Design and Components
REST API for Job History: REST endpoint to load an entire job history file as a json object.
ElasticSearch: Search over jobs and correlate Hadoop jobs for Pig and Hive scripts.
Python Scripts: Scripts to index job configurations into ElasticSearch for querying. These scripts can accommodate a pub/sub model for use with SQS or some other queuing service to better distribute the load or allow other systems to know about job events.
Web UI: Provides an interface to serach and visualize jobs and cluster data.
Requirements
- JDK 1.7+
- Apache Tomcat (7+)
- ElasticSearch (1.0+)
- Hadoop 2 Cluster
- Log aggregation must be enabled for task log linking to work
- Specific version of Hadoop may need to set in the gradle build file
- Some functionality is available for Hadoop 1, but requires more configuration
QuickStart
Inviso is easy to setup given a Hadoop cluster. To get a quick preview, it is easiest to configure Inviso on the NameNode/ResourceManager host.
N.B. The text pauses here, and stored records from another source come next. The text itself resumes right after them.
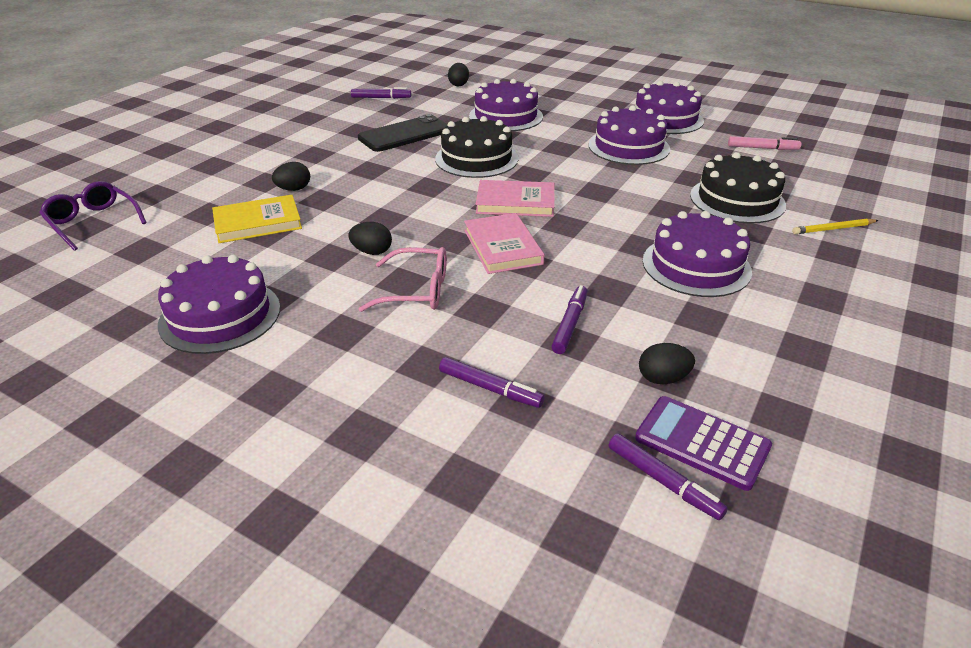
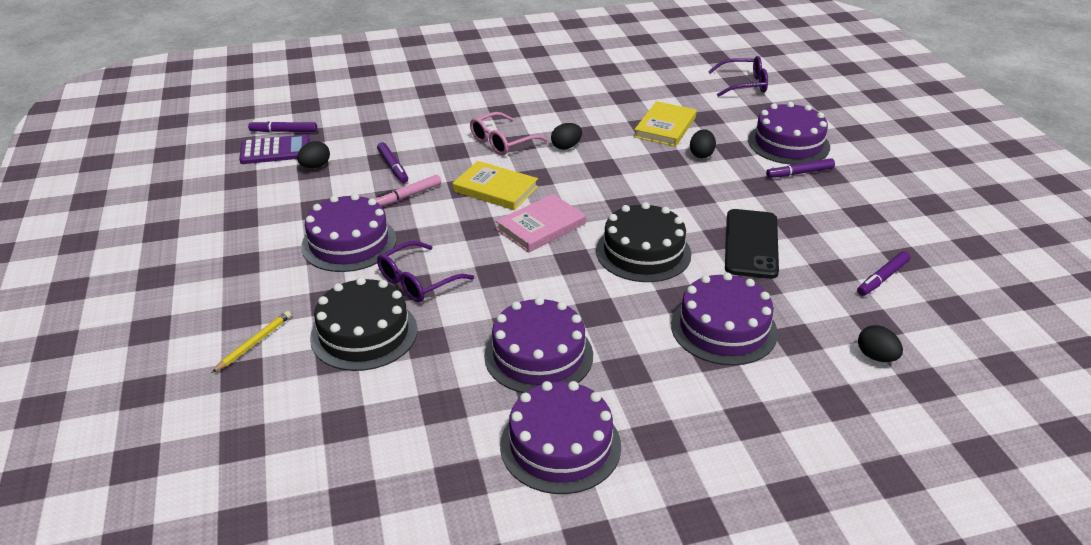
camera: 135 degrees right, 0 degrees up
(220, 315) = (572, 89): purple cake -> purple cake (788, 143)
(490, 388) = (397, 125): purple marker -> purple marker (800, 173)
(502, 247) = (495, 189): pink book -> yellow book
(663, 212) = (417, 281): none -> purple glasses
(762, 148) = (393, 450): pink marker -> pink marker (408, 196)

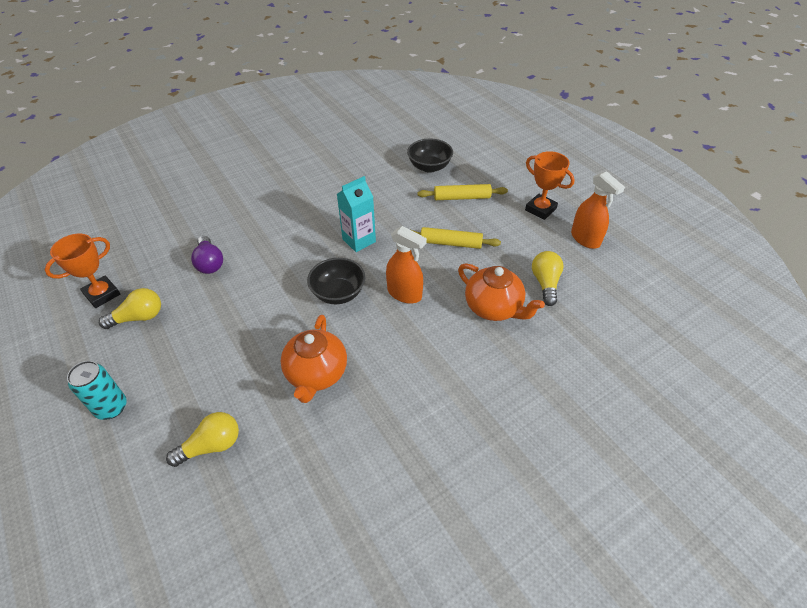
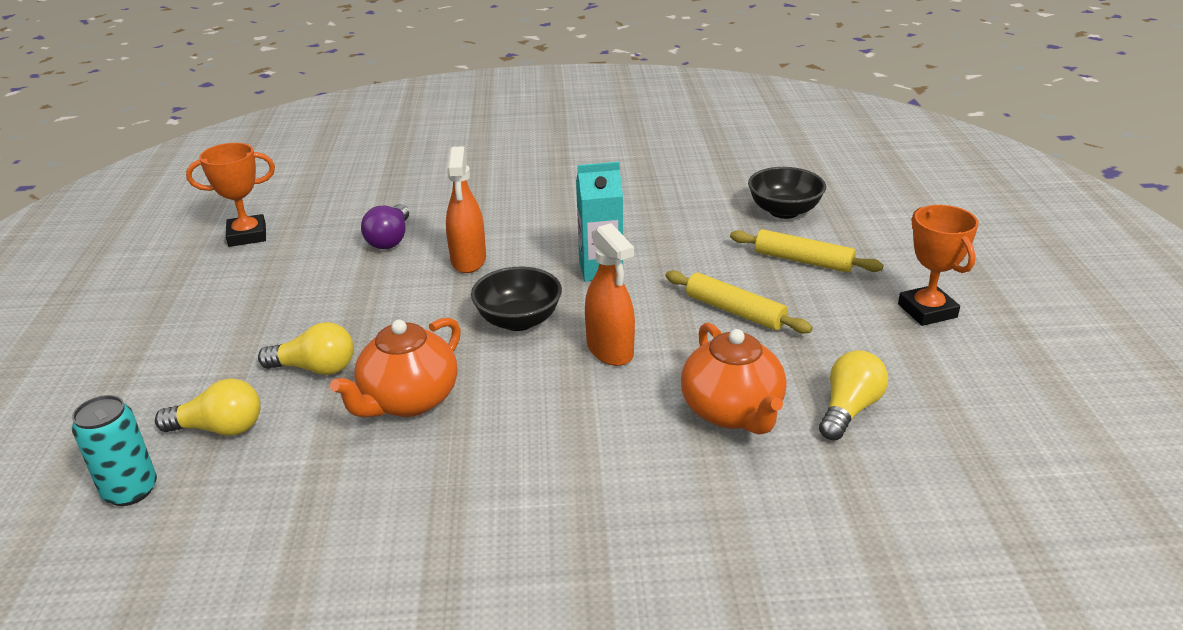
camera: 30 degrees right, 15 degrees down
(111, 407) = (156, 348): turquoise can -> turquoise can (130, 490)
(138, 317) = (263, 270): yellow light bulb -> yellow light bulb (315, 368)
(585, 239) = (977, 373): orange spray bottle -> orange spray bottle (468, 260)

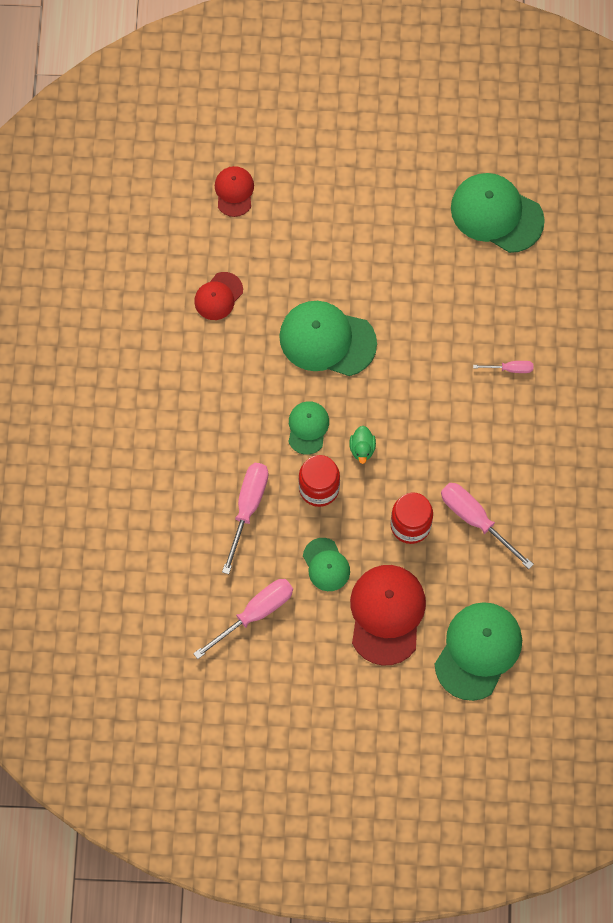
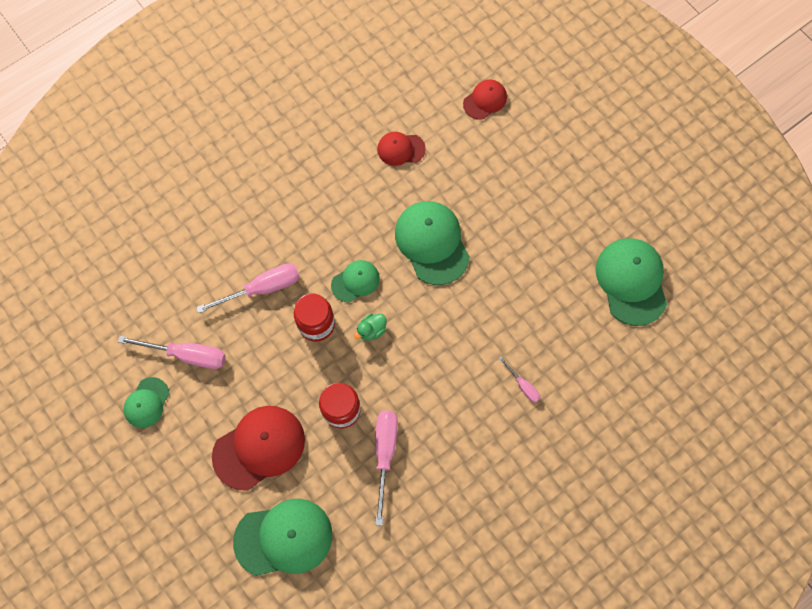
camera: 50 degrees right, 0 degrees up
(326, 565) = (263, 375): green cap -> green cap (146, 402)

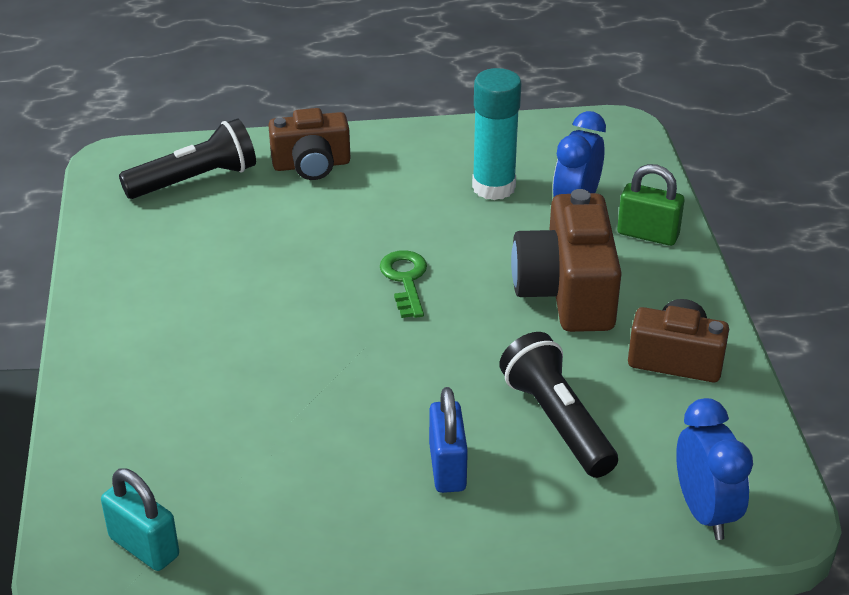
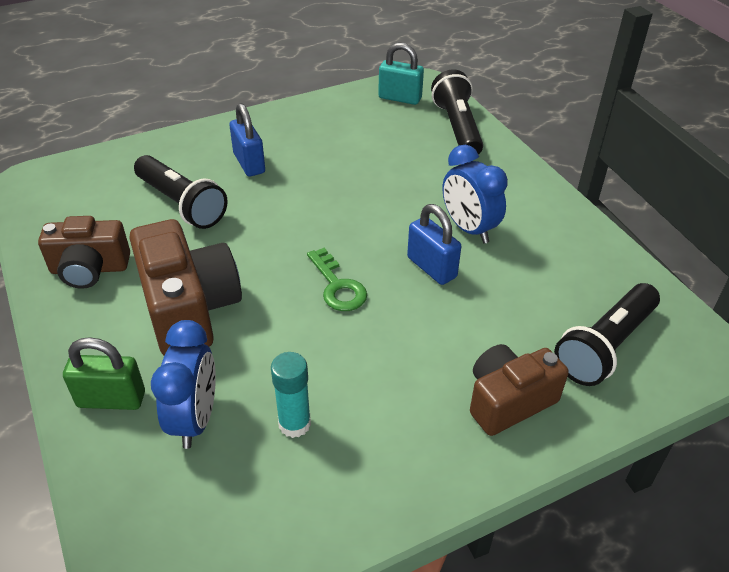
camera: 160 degrees right, 5 degrees up
(107, 457) = (457, 128): none -> black flashlight
(296, 276) = (431, 267): none -> blue padlock
(493, 187) = (294, 424): turquoise glue stick -> turquoise glue stick, size x0.64
(704, 512) = (78, 173): blue clock -> blue clock (469, 229)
- Pull down required resources and stage them
> wget http://<mirror>/.../apache-tomcat-7.0.55.tar.gz
> tar -xzf apache-tomcat-7.0.55.tar.gz
> rm -r apache-tomcat-7.0.55/webapps/*
> wget http://download.elasticsearch.org/elasticsearch/elasticsearch/elasticsearch-1.3.2.tar.gz
> tar -xzf elasticsearch-1.3.2.tar.gz
- Clone the Inviso repository and build the java project
> git clone https://github.com/Netflix/inviso.git
> cd inviso
> ./gradlew assemble
> cd ..
- Copy WAR files and link Static Web Pages
> cp inviso/trace-mr2/build/libs/inviso#mr2#v0.war apache-tomcat-7.0.55/webapps/
> ln -s `pwd`/inviso/web-ui/public apache-tomcat-7.0.55/webapps/ROOT
- Start ElasticSearch and create Indexes
> ./elasticsearch-1.3.2/bin/elasticsearch -d
> curl -XPUT http://localhost:9200/inviso -d @inviso/elasticsearch/mappings/config-settings.json
{"acknowledged":true}
> curl -XPUT http://localhost:9200/inviso-cluster -d @inviso/elasticsearch/mappings/cluster-settings.json
{"acknowledged":true}
- Start Tomcat
> ./apache-tomcat-7.0.55/bin/startup.sh
- Build virtual environment and index some jobs
> virtualenv venv
> source venv/bin/activate
> pip install -r inviso/jes/requirements.txt
> cd inviso/jes/
> cp settings_default.py settings.py
> python jes.py
> python index_cluster_stats.py
#Run in a cron or loop
> while true; do sleep 60s; python jes.py; done&
> while true; do sleep 60s; python index_cluster_stats.py; done&
- Navigate to http://hostname:8080/
QuickStart - Docker Version
An alternate way of starting the inviso project would be via docker. If you already have docker installed, you can run the following command:
docker run -d -p 8080:8080 savaki/inviso
This will launch inviso in your container running on port 8080.
Enjoy!